There is an old market saying that goes, "Don't fight the Fed." It generally means that stocks tend to struggle when the Fed is raising rates and tend to rally when the Fed is cutting them. Although it is generally not a good idea to exit the market when the Fed is raising rates, it does mean that some sectors will do better than others in that kind of environment.

This brings us to the mortgage real estate investment trusts (REITs), especially the leaders in the sector: Annaly Capital Management (NLY -0.89%) and AGNC Investment (AGNC -0.59%).

Picture of the Federal Reserve Building

Image source: Getty Images.

The Fed's behavior in the markets can help or hurt mortgage REITs

The Fed has a dual mandate, which is to manage inflation while maintaining maximum employment. This means that the Fed will try to hold down rates when the economy is struggling, and raise them during a recovery. In addition, the Fed has been purchasing Treasuries and mortgage-backed securities in the market, driving down longer-term interest rates and boosting the value of bonds and other fixed-income securities. While the Fed has been pretty direct in saying it is nowhere close to increasing interest rates, it is beginning to discuss when to stop or slow its purchases of Treasuries and mortgage-backed securities.

The Fed has been buying $40 billion of agency mortgage-backed securities a month since the early days of the pandemic. These securities are the same type that Annaly and AGNC Investment hold, and that buying activity helps boost the value of their portfolios.

Here is how the mortgage-backed securities market works: Mortgage-backed securities come from mortgage originators like Rocket and UWM Holdings, which make loans and securitize and sell them into the market. The buyers of these mortgage-backed securities are professional money managers such as pension and bond funds, mortgage REITs, and the Fed. The Fed has absorbed a lot of the mortgages, and this has helped keep rates low. The concern for the mortgage REITs is that the biggest buyer of mortgage-backed securities is going to reduce its purchases. Once this happens, the value of these securities will weaken, and that will drag down the value of the mortgage REIT sector. 
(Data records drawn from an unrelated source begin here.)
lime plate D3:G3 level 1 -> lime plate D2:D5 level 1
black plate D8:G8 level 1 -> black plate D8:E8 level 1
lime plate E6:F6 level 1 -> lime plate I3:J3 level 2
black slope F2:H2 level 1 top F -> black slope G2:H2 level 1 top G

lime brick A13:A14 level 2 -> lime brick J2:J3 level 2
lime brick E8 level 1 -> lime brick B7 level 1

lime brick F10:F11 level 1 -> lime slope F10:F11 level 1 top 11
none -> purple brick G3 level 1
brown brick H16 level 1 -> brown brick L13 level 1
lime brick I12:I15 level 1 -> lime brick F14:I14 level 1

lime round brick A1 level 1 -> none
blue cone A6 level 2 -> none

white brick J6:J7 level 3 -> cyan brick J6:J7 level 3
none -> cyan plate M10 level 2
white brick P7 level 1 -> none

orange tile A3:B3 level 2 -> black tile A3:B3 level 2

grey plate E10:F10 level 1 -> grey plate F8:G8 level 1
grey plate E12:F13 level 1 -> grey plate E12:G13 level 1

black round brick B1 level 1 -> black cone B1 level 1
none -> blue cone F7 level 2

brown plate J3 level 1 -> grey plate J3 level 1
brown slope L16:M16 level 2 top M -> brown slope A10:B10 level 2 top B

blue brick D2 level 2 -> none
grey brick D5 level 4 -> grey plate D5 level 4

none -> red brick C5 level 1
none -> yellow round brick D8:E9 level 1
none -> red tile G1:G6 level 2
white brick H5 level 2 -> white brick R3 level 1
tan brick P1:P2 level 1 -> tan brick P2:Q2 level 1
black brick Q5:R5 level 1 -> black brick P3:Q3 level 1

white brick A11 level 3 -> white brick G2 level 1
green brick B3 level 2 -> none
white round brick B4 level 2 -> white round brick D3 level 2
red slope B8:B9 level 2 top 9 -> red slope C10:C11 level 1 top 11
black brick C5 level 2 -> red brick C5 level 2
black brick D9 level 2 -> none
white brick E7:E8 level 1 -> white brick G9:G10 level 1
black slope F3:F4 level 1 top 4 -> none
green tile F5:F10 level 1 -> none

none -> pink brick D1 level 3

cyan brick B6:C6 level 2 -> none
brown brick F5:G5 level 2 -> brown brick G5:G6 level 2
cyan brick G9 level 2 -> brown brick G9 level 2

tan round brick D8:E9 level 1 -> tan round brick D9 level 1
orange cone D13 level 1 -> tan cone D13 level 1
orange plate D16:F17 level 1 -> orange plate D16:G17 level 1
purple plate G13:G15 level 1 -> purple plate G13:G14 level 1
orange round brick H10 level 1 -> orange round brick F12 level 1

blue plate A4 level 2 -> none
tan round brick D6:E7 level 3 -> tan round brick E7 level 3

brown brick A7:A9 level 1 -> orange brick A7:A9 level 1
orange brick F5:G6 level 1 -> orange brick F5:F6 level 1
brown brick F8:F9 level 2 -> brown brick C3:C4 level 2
A trip down memory lane to the "taper tantrum" of 2013

We do have a historical record of how mortgage REITs performed the last time the Fed contemplated reducing purchases, which was dubbed the "taper tantrum" of 2013. During 2013, the Fed hinted at cutting Treasury and MBS purchases and ended up announcing its first reduction at the December 2013 open market committee meeting, saying it was cutting its monthly purchases from $85 billion to $75 billion.

Take a look below at the chart of how Annaly and AGNC performed during 2013. While there was discussion of reducing purchases, the most direct hint came during former Fed Chair Ben Bernanke's Congressional testimony in May 2013: "If we see continued improvement and we have confidence that that's going to be sustained then we could in the next few meetings ... take a step down in our pace of purchases," Bernanke said. You can see how Annaly and AGNC reacted -- they were clobbered. 

AGNC Chart

AGNC data by YCharts

While the Fed didn't announce a reduction in purchases until the end of the year, mortgage-backed securities began to underperform Treasuries after that statement. The industry vernacular is that "mortgage-backed security spreads widened," which really just means that the difference in yield between Treasuries and mortgage-backed securities increased. In practical terms, it means that the portfolios of Annaly and AGNC underperformed. This led Annaly to cut its  dividend during 2013 from $0.45 per share to $0.30, while AGNC Investment cut its dividend from $1.25 to $0.65.  

Mortgage REITs and the Fed have learned from the experience of 2013

The Fed has acknowledged that it didn't handle things perfectly in 2013, and it wants to ensure that we don't see a repeat. While the Fed may indeed stick the landing and manage to extricate itself from the mortgage-backed securities market without causing too much disruption, a repeat of 2013 is certainly a possibility, and we have already begun to see widening spreads.

Both Annaly and AGNC reported declines in book value per share on their second-quarter earnings calls. Annaly is probably in a little bit better shape than AGNC because it has other investments that will be less sensitive to mortgage-backed security spreads. Both companies also have the institutional knowledge of that period, so presumably they will be better prepared this time around. The bottom line is that changes in Fed policy present a risk for mortgage REITs and investors should keep that in mind.